Biden Unveils Plan To Expand Broadband, Lift Restrictions On Municipal Networks

President Joe Biden has unveiled an infrastructure plan that includes $100 billion to expand broadband throughout the country.

The plan “will bring affordable, reliable, high-speed broadband to every American, including the more than 35 percent of rural Americans who lack access to broadband at minimally acceptable speed,” the White House said Wednesday.

The administration says it will prioritize support for networks operated at the local level, such as by municipal governments and nonprofits.

The White House says the plan will involve “lifting barriers that prevent municipally-owned or affiliated providers and rural electric co-ops from competing on an even playing field with private providers.”

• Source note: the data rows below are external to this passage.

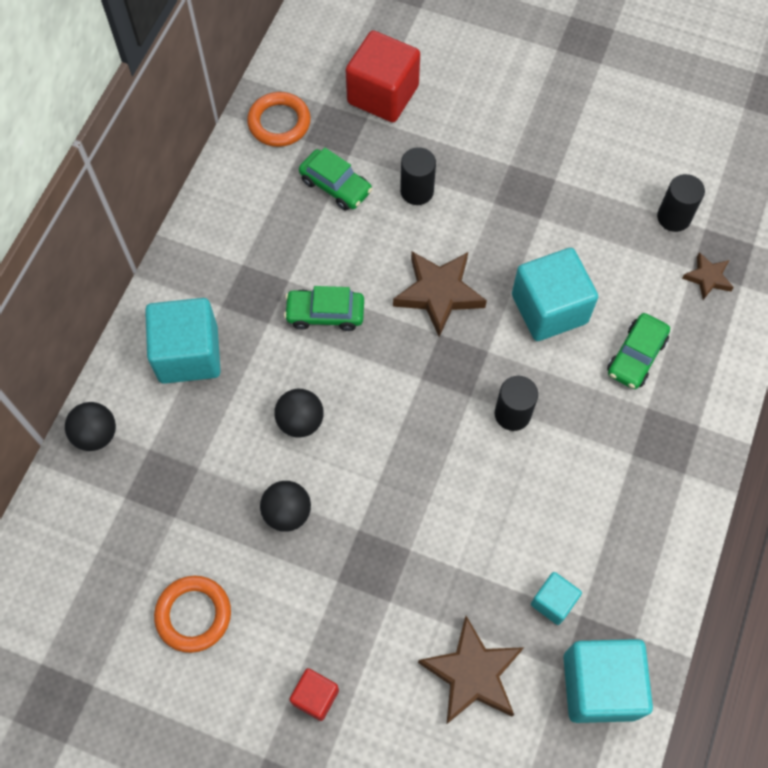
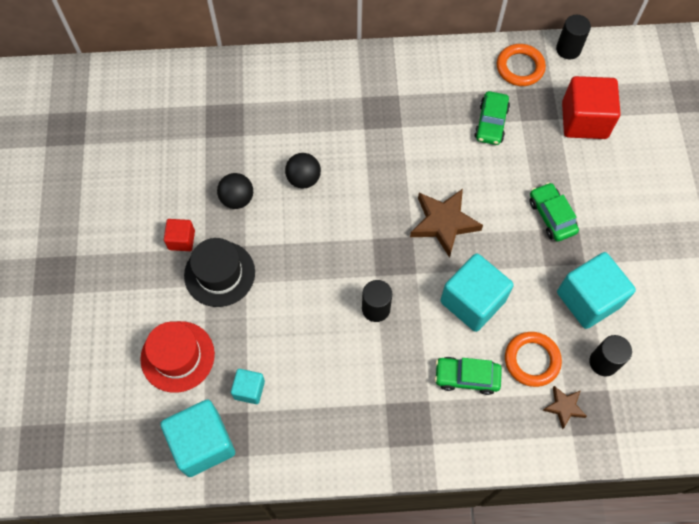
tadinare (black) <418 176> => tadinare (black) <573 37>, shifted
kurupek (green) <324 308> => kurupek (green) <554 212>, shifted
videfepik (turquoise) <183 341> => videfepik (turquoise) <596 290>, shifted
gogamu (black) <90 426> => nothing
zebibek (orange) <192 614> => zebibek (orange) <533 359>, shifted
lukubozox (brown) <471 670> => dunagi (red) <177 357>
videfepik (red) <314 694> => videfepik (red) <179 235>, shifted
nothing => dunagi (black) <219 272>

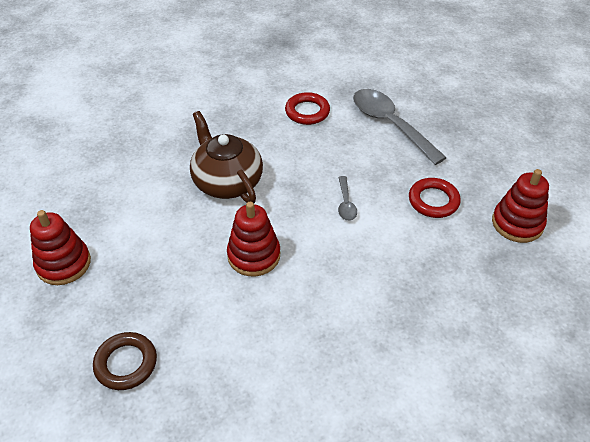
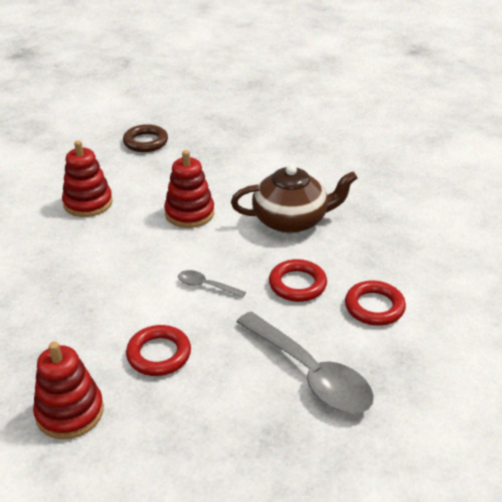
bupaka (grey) <400 127> => bupaka (grey) <305 363>, 60 degrees clockwise
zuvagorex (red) <60 247> => zuvagorex (red) <87 179>, shifted
nothing => zebibek (red) <298 280>

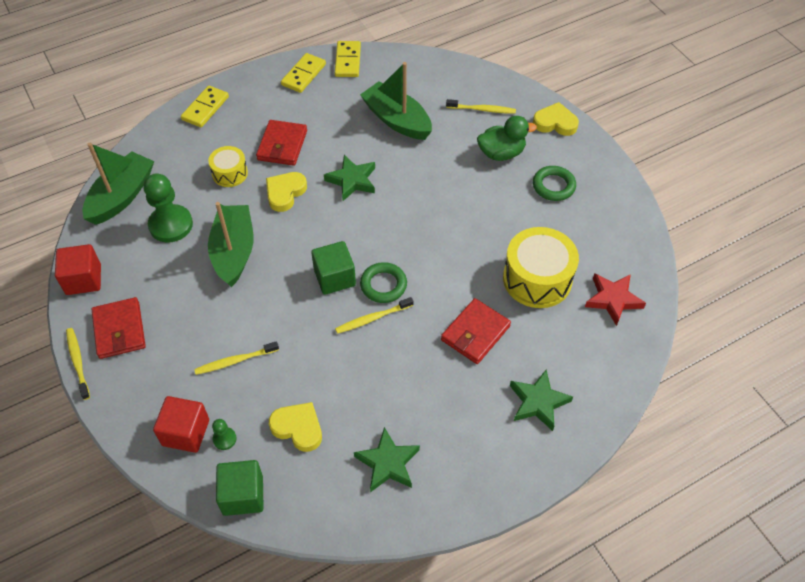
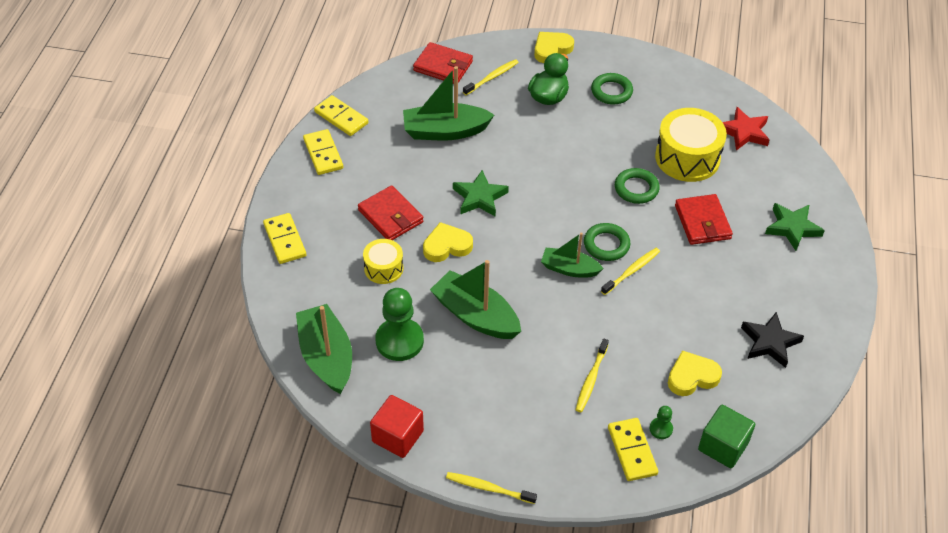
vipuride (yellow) <286 192> => vipuride (yellow) <448 242>, 90 degrees clockwise
videfepik (green) <333 268> => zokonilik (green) <572 255>
fidoge (red) <119 328> => fidoge (red) <443 63>, shifted
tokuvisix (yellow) <374 315> => tokuvisix (yellow) <630 271>, 150 degrees counterclockwise
videfepik (red) <181 424> => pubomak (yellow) <633 449>
lukubozox (green) <387 459> => lukubozox (black) <772 340>
nothing => zebibek (green) <637 186>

Currently, at least 19 states have laws restricting cities and towns from building their own broadband networks.

The Obama administration also championed local broadband networks. In 2015, the Obama-era White House said in a report that municipal networks were “a critical tool for increasing access, encouraging competition, fostering consumer choice, and driving local and regional economic development.”

That same year, the Federal Communications Commission voted to invalidate state laws that restrict towns from building their own fiber-optic networks. That move was reversed the following year by a federal appellate court, which said the FCC lacked authority to override states' ability to regulate how their cities and towns provide web service.

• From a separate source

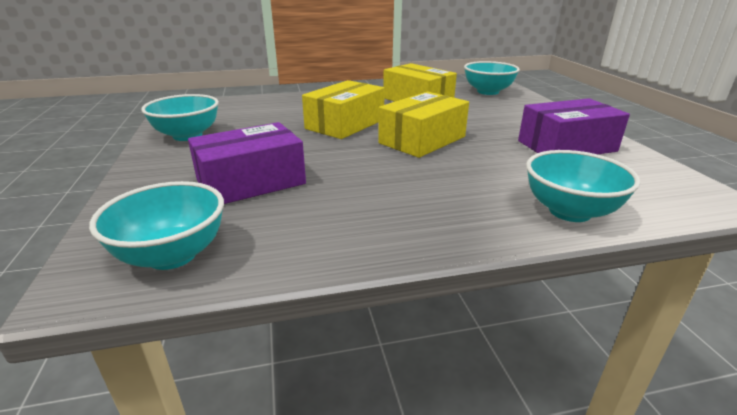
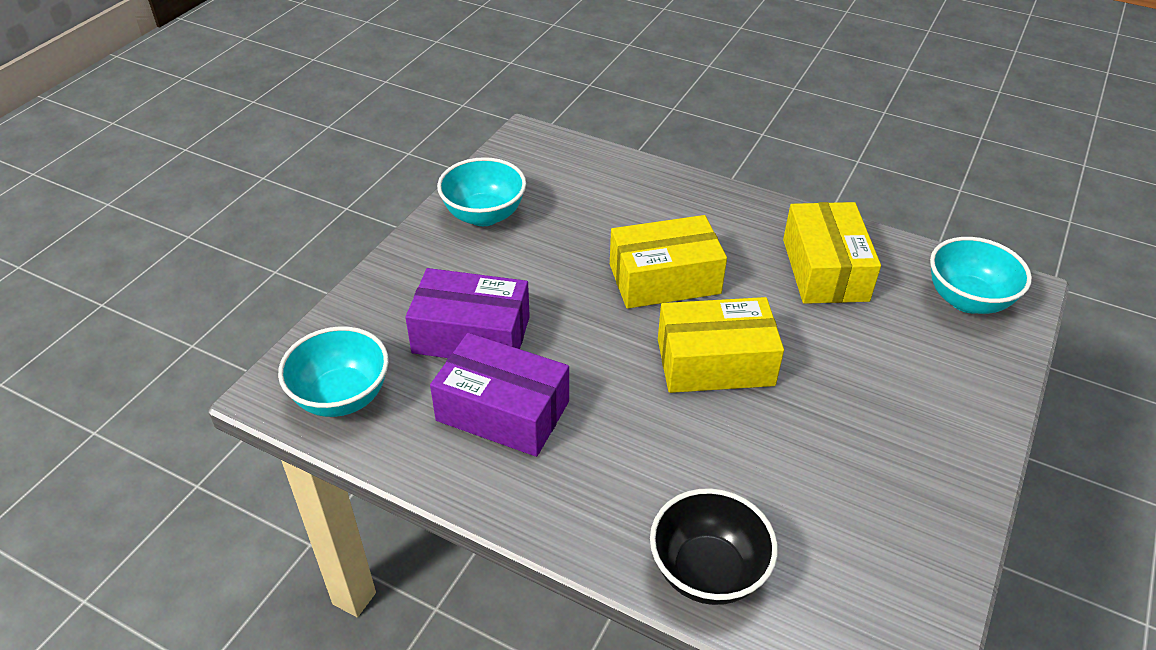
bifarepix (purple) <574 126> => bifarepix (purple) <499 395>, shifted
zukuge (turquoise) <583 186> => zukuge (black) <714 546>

The advocacy group New America's Open Technology Institute called the plan “a good start,” adding that municipal networks “are some of the most affordable and competitive” in the country.

“Municipal networks should be legal everywhere, and the big providers should have to compete with them,” the organization stated.

Not surprisingly, the cable industry, which has often lobbied for state restrictions on municipal broadband, criticized the White House's endorsement of local networks.

The administration “risks taking a serious wrong turn in discarding decades of successful policy by suggesting that the government is better suited than private-sector technologists to build and operate the internet,” Michael Powell, president and CEO of the cable lobbying group NCTA--The Internet & Television Association, stated.

Biden's plan also calls for internet service providers to “clearly disclose the prices they charge.”

For years, industry observers have said broadband providers don't adequately disclose hidden fees and other terms of service -- including typical speeds -- to consumers.

In March, Rep. Angie Craig (D-Minnesota) introduced a bill that would require broadband providers to make key disclosures about pricing in a standardized form, comparable to the “nutrition label” that appears on packaged food.

The Obama-era FCC also endorsed that concept and, in April of 2016, unveiled a sample template for broadband disclosures. The following year, former FCC Chairman Ajit Pai dropped the idea.

Biden also aims to reduce the cost of broadband -- though the details appear somewhat vague.

“Americans pay too much for the internet -- much more than people in many other countries -- and the President is committed to working with Congress to find a solution to reduce internet prices for all Americans, increase adoption in both rural and urban areas, hold providers accountable, and save taxpayer money,” the White House stated Wednesday.